More research is needed to fully understand the associations with different types of strabismus

Data presented at the Association for Research in Vision and Ophthalmology (ARVO) Virtual Meeting indicates that childhood diagnosis of strabismus may be associated with subsequent diagnosis of mental health disorders.

Strabismus is characterized by the misalignment of the eyes, thus resulting in what is colloquially considered “crossed eyes.” This failure of the eyes to align with each other is caused by an abnormality in the neuromuscular control of the eyes’ movements.
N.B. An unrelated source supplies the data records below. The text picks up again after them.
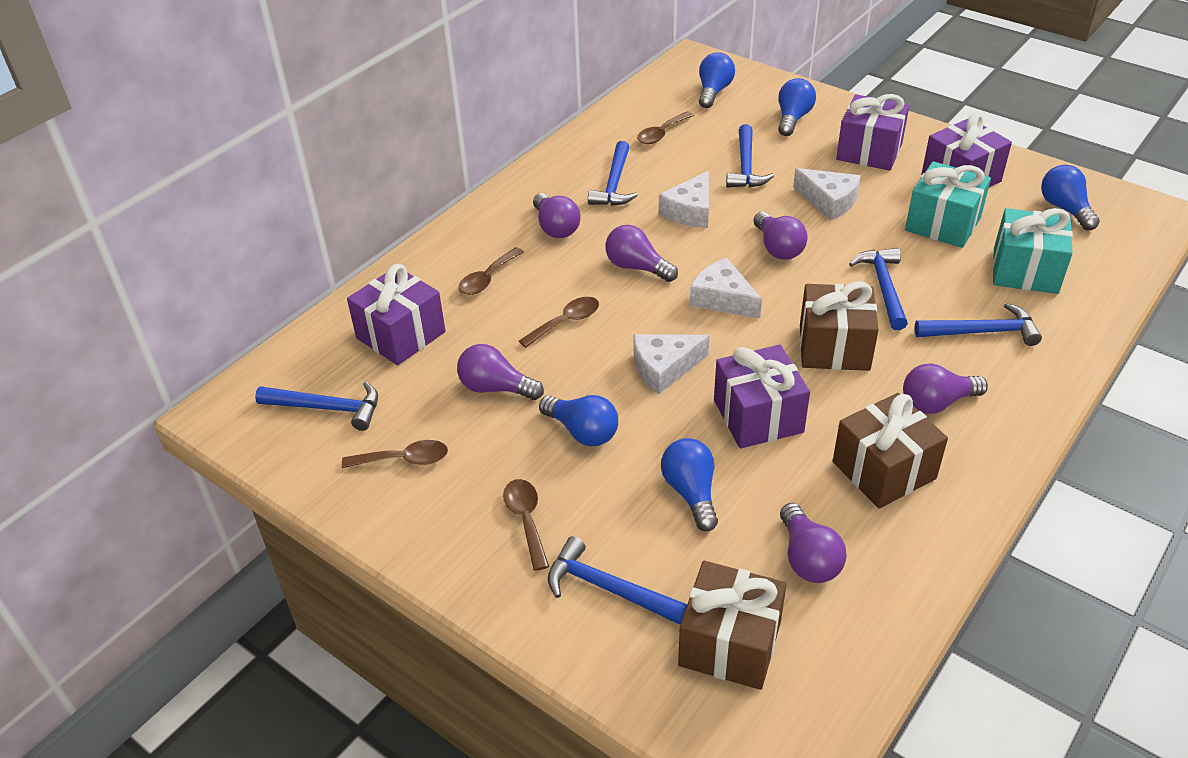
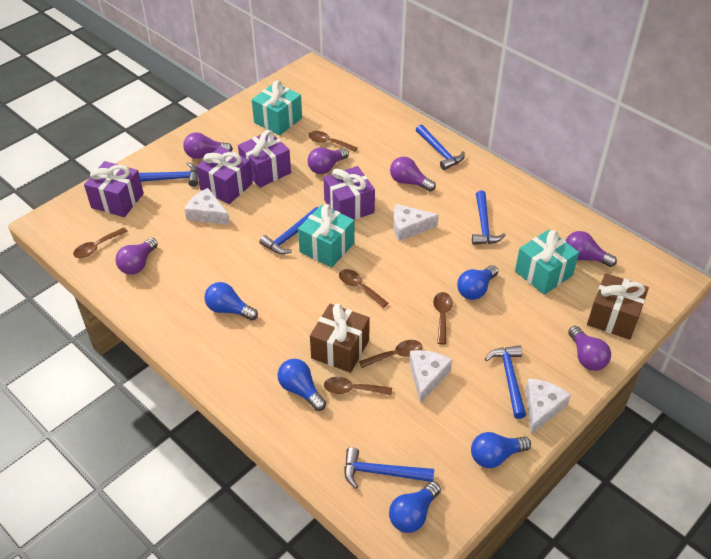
brown gift: 3 -> 2
brown spoon: 5 -> 6
turquoise gift: 2 -> 3

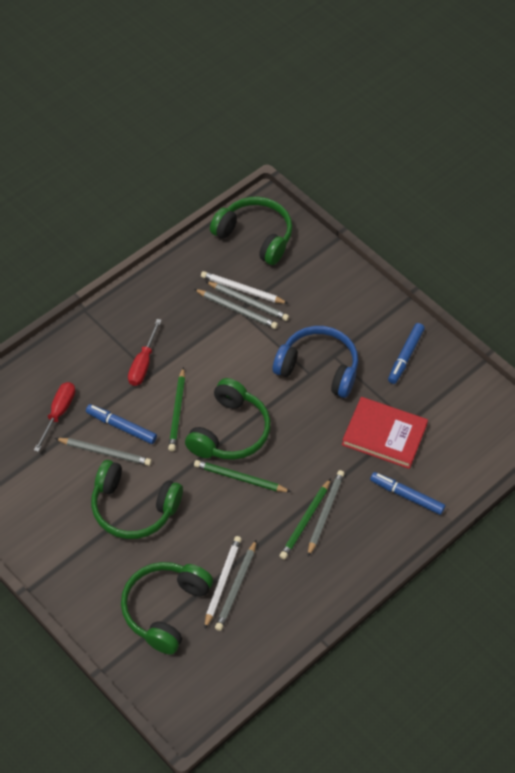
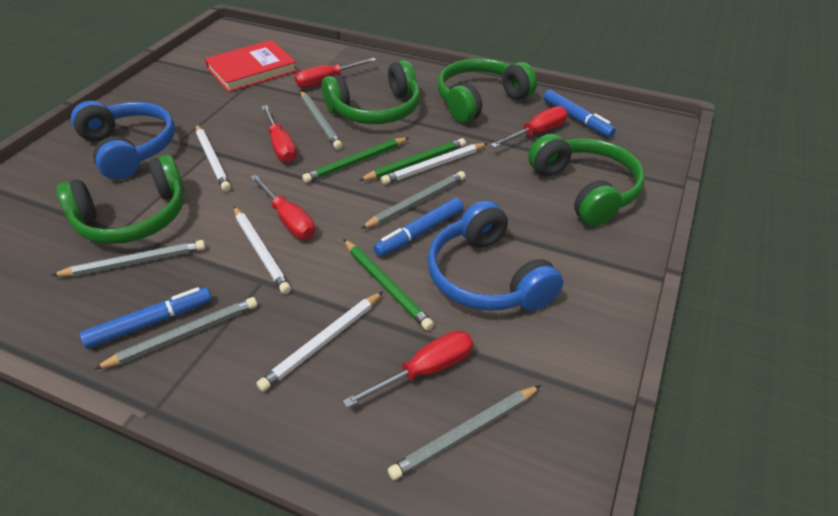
blue headphones: 1 -> 2
red screwdriver: 2 -> 5
white pencil: 2 -> 4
Current estimates place the prevalence of the often-inherited condition in the United States at 13 million individuals—even more, it may be diagnosed in both pediatric and adult populations.

Led by Kevin Firl, MD, of the George Washington University School of Medicine and Health Sciences, the investigative team performed a large, retrospective cohort study in order to elucidate and characterize the associations between strabismus and mental health.
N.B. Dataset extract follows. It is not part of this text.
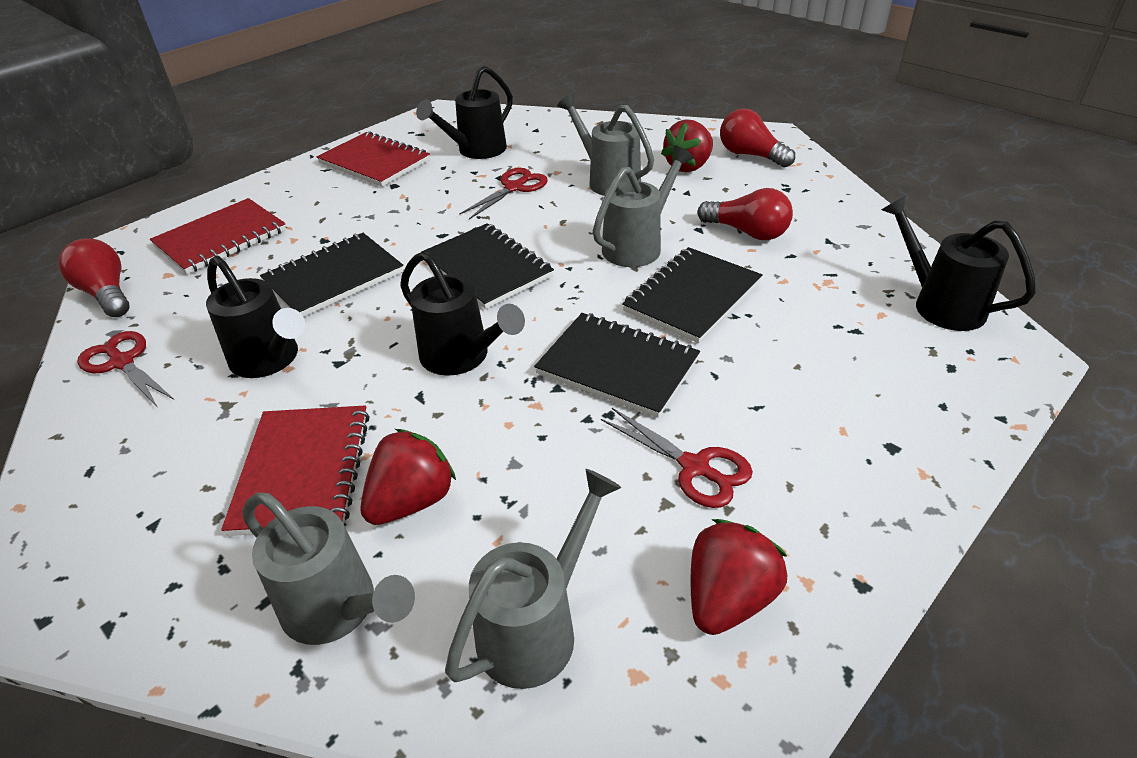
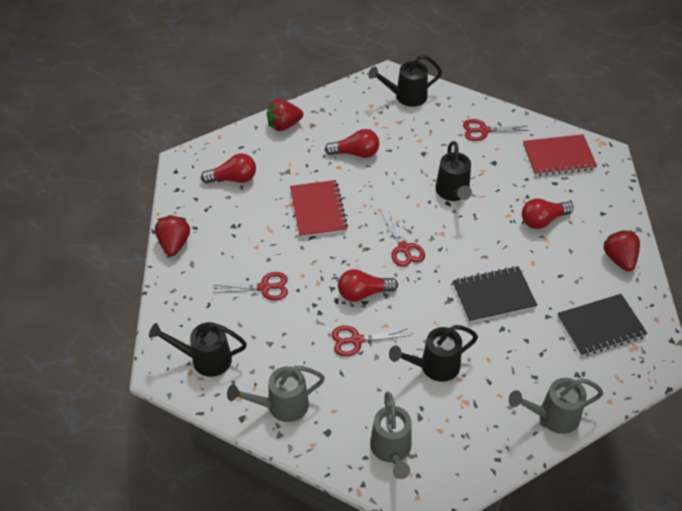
black notebook: 4 -> 2
grey watering can: 4 -> 3
red light bulb: 3 -> 4
red notebook: 3 -> 2
red scissors: 3 -> 4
“As association between childhood diagnosis of strabismus and increased risk of diagnosis of mental health disorders by early adulthood has been demonstrated in previously published literature,” the team wrote. “[H]owever the number and demographics of such studies are limited.”
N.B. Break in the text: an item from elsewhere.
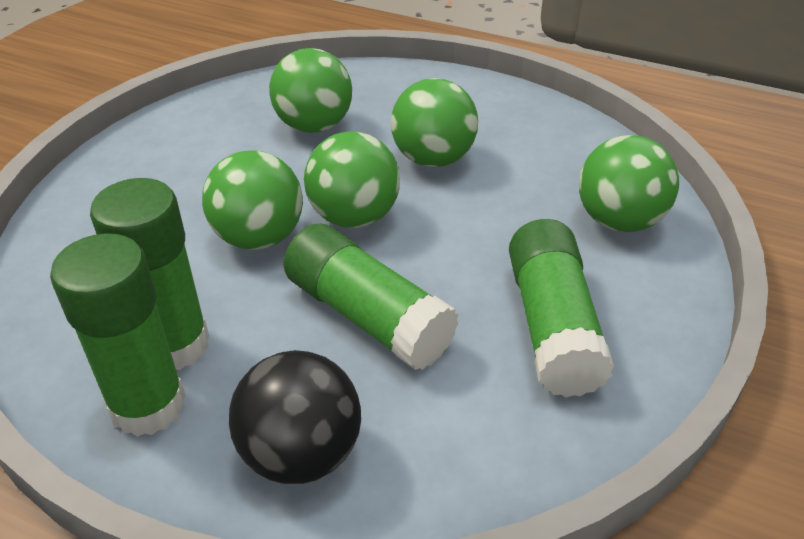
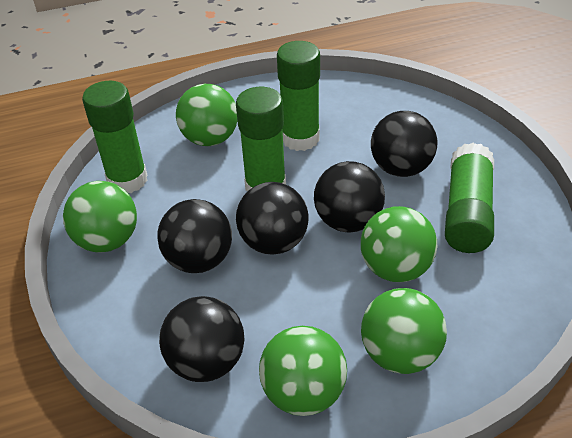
black ball: 1 -> 5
To conduct their analysis, they used data from TriNetX, a federated electronic health records research network of large health organizations across the US.

The team then used logistic regression to calculate relative risk of diagnosis of mental health disorder in those with previous diagnosis of strabismus compared to those without a previous strabismus diagnosis. They controlled for primary demographic factors—such as age, race, sex, and body mass index (BMI)—and performed propensity score matching using greedy nearest-neighbor matching algorithm.

Overall, they evaluated a total of 131,413 patients diagnosed with strabismus between the ages of 0-15 years. The mean age of the population was 3.7 years old.

As such, they reported that patients with a history of strabismus were more likely to be diagnosed with several mental disorders. Specifically, they found a higher relative risk of generalized anxiety disorder (RR, 1.73; 95%, 1.55-1.93), major depressive disorder (RR, 1.22; 95% CI, 1.10-1.35), and ADHD (RR, 1.57; 95% CI, 1.51-1.64).

Firl and team also noted higher risks for substance use disorder (RR, 1.60; 95% CI, 1.15-2.23), adjustment disorder (RR, 1.78, 95% CI, 1.63-1.95), obsessive-compulsive disorder (RR, 1.63, 95% CI, 1.33-1.99), post-traumatic stress disorder (RR, 1.21, 95% CI, 1.01-1.46)—as well as for anorexia (RR, 1.92, 95% CI, 1.73-2.12), conduct disorders (RR, 1.75, 95% CI, 1.64-1.86), and Tourette’s disorder (RR, 1.34, 95% CI, 1.02-1.77).

Although they acknowledged these associations uncovered in their study, they nonetheless recognized that more work needs to be done for this domain.

“More research with specific strabismus types and more control of confounders is needed and underway in this dataset,” the investigators noted.

The study, “Associations between a Strabismus Diagnosis and Subsequent Mental Health Disorders in Children and Adolescents,” was presented at ARVO 2021.